Originally published Thursday, January 24, 2008 at 12:00 AM
Obituary
Language dies with chief
Chief Marie Smith Jones, the last full-blooded Eyak and the last person fluent in her Native language, died at her home in Anchorage. She was 89. Ms...
The Associated Press
ANCHORAGE, Alaska — Chief Marie Smith Jones, the last full-blooded Eyak and the last person fluent in her Native language, died at her home in Anchorage. She was 89.
Ms. Jones died in her sleep Monday. She was found by a friend, said Bernice Galloway, a daughter who lives in Albuquerque, N.M.
"To the best of our knowledge, she was the last full-blooded Eyak alive," Galloway said.
She also was the last person alive who was fluent in Eyak, said Michael Krauss, a linguist and professor emeritus at the University of Alaska Fairbanks, who collaborated with Ms. Jones for years in an effort to preserve the Eyak language.
"With her death, the Eyak language becomes extinct," Krauss said.
Many of her siblings died young when smallpox and influenza tore through the Eyak Nation of south central Alaska, Galloway said.
"She was a woman who faced incredible adversity in her life and overcame it," Galloway said.
Ms. Jones was honorary chief of the Eyak Nation. The Eyak ancestral homeland runs along 300 miles of the Gulf of Alaska from Prince William Sound, near Cordova.

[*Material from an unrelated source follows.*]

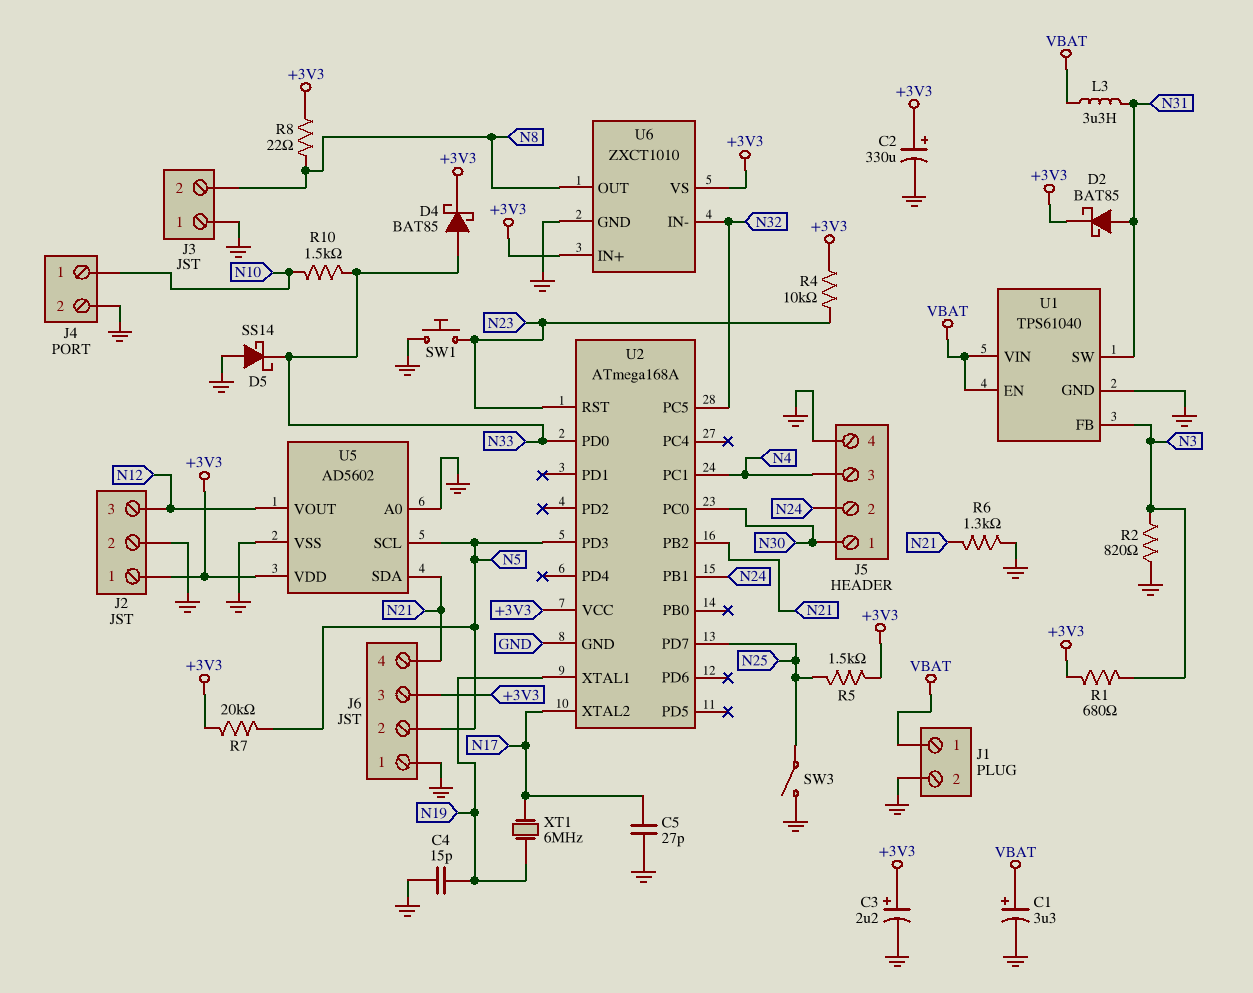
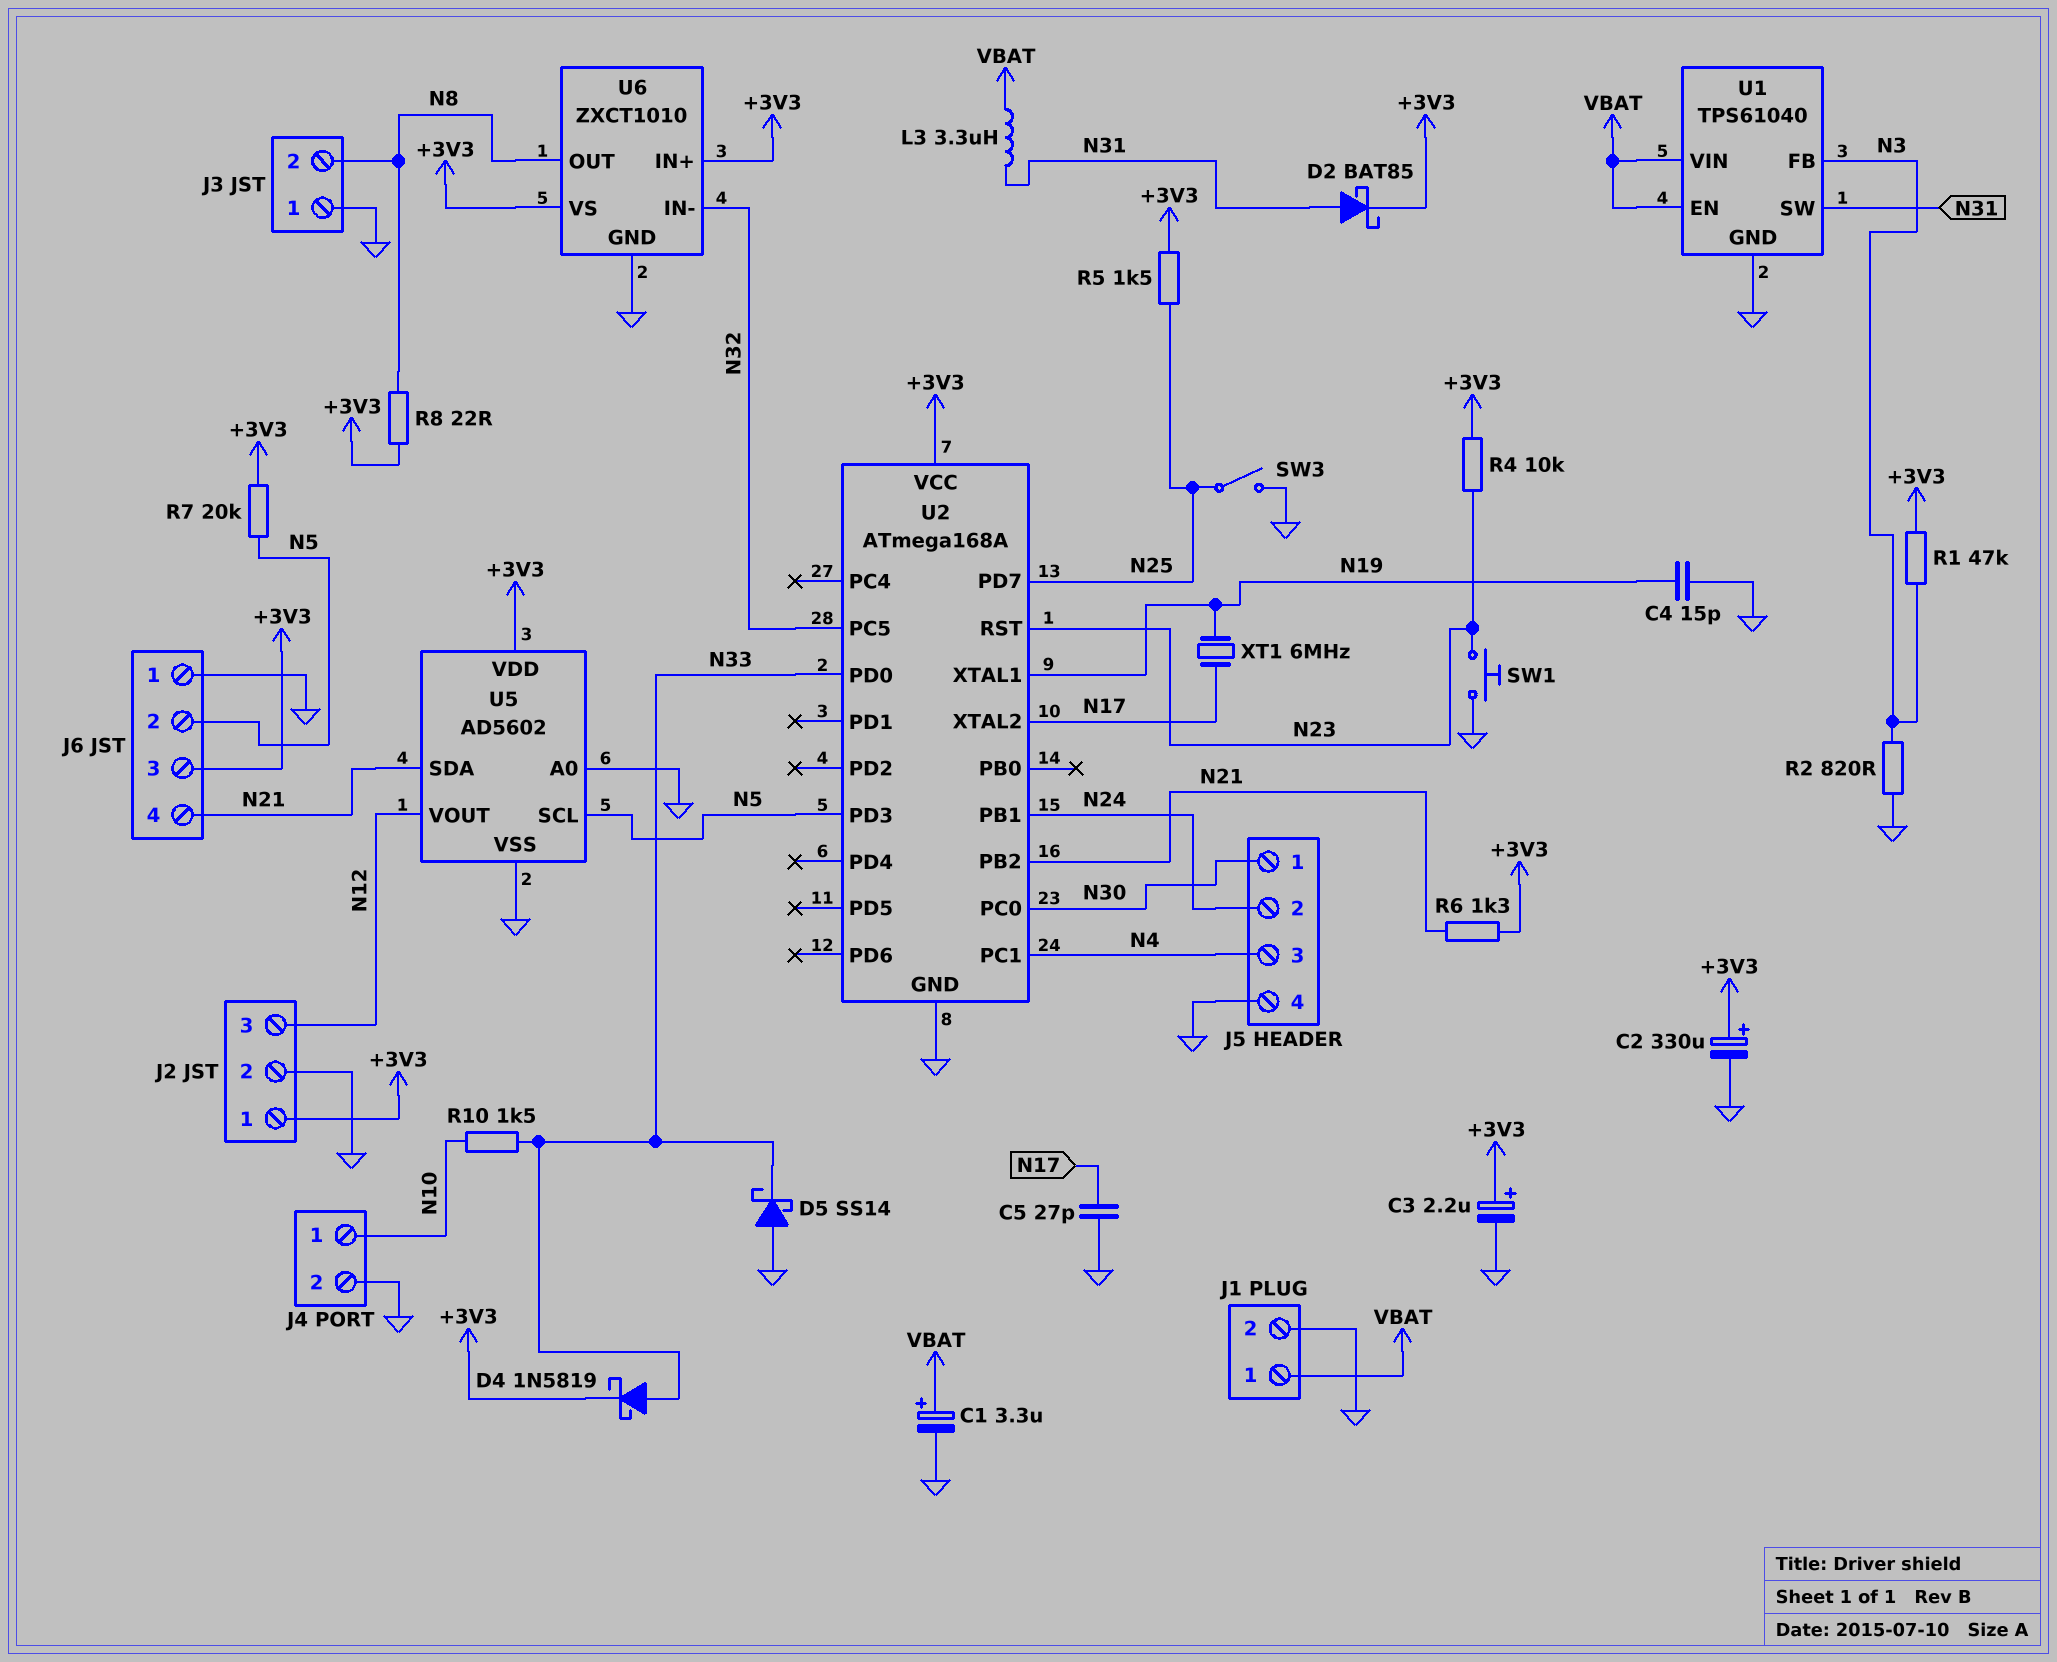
D4: schottky BAT85 (A N33, K +3V3) -> schottky 1N5819 (A N33, K +3V3)
R1: 680 (+3V3, N3) -> 47k (+3V3, N3)
R6: 1.3k (GND, N21) -> 1.3k (+3V3, N21)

She was born in Cordova on May 14, 1918, and grew up on Eyak Lake where her family had a homestead. She married William F. Smith in 1948. Smith was a fisherman from Oregon.
The couple had nine children; seven are still alive. None of them learned Eyak because the children grew up at a time when it was considered wrong to speak anything but English, Galloway said.
Ms. Jones moved to Anchorage in the early 1970s to be closer to her children.
Ms. Jones twice spoke at the United Nations on peace and the importance of indigenous languages, Galloway said. She became active in environmental Indian issues.
With Ms. Jones' help, Krauss compiled a complete Eyak dictionary and grammar. She wanted a written record so that future generations would have a chance of resurrecting the language, Krauss said.